The new Trump presidency is expected to usher in a sea-change in US policy on FTAs. Trump’s objection to the TTPA and NAFTA seems to be on the trade effects, that these FTAs favour the exports of the partner countries at the expense of the US.
Trump said he would instead “negotiate fair bilateral deals that bring jobs and industry back.” This sounds neo-mercantilist and against the free-trade principle, but is in line with his “America-first” populism.
However the FTAs are much more than trade and they became unpopular with the public in the US and elsewhere not only because of the fear of cheap imports displacing local products and jobs, but also because of the other non-trade issues in the FTAs.

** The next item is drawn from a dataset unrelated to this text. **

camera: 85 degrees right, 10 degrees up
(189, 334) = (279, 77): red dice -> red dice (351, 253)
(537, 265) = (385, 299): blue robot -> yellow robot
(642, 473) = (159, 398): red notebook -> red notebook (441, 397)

These other issues include investment rules (including giving rights to foreign investors to take cases against the host government in an international tribunal), intellectual property rules that boost medicine prices by curbing cheap generic drugs; opening up government procurement to foreign firms, thus reducing the share of local business; and the liberalisation of services sector (which in some countries may raise the cost of basic services).
Through the FTAs, sensitive areas that were previously solely under the purview of the national government are now subjected to new and intrusive rules that cramp the space that countries normally have to set their own policies.

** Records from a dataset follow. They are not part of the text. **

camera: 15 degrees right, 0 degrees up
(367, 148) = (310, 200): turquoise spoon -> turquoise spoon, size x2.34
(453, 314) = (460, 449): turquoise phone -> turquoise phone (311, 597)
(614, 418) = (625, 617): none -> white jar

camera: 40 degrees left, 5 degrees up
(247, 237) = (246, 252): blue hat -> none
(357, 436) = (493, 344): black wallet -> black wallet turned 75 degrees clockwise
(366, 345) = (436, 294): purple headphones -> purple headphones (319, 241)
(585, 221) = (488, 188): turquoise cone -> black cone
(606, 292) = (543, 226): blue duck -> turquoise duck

Thus the FTAs became highly controversial, firstly in in developing countries, and then the public in developed countries including in the US and Europe became outraged. Trump rode on the anti-FTA public frenzy towards his victory.
This is thus a good time to review the FTAs on what works and what does not work for the public interest. These agreements have become seriously overloaded with many non-trade issues which do not belong to what was originally designed only for trade in goods.
For example, there is a history and logic to the “non-discrimination” and “national treatment” principles established for trade in goods. The same principles and template are often inappropriate when applied to non-trade issues which they were not designed for.
However in recent years the scope of trade agreements has grown to include more and more issues, leading to more and more contention and unpopularity.
The overloaded agenda in FTAs gives trade a bad name. Many people who are disgruntled with trade agreements also become unhappy with trade per se, and the benefits that trade can bring get overwhelmed by the contentious non-trade issues, and end up being condemned as well.
It is important to clarify the difference between trade and trade agreements, and to rethink trade policy as a whole.
A good outcome would be to make new agreements that are mutually beneficial in trade to all partners, whilst removing the controversial non-trade issues from the agenda, a good basis for a pro-development trade agenda.
The danger is that the new agreements being envisaged may even be worse than existing ones. We risk slipping into a new era of extreme trade protectionism by developed countries which at the same time want to retain the unpopular non-trade issues.
We might end up with a new type of “America first” agreements, in which a Trump administration ensures that the US can curb imports whilst championing its exports, thus reducing the trade benefits to its partners; while at the same time strengthening the rules in non-trade issues like intellectual property and liberalising financial services that favour US corporations but are against the partners’ interests.
That would be the worst of both worlds, at least for developing countries.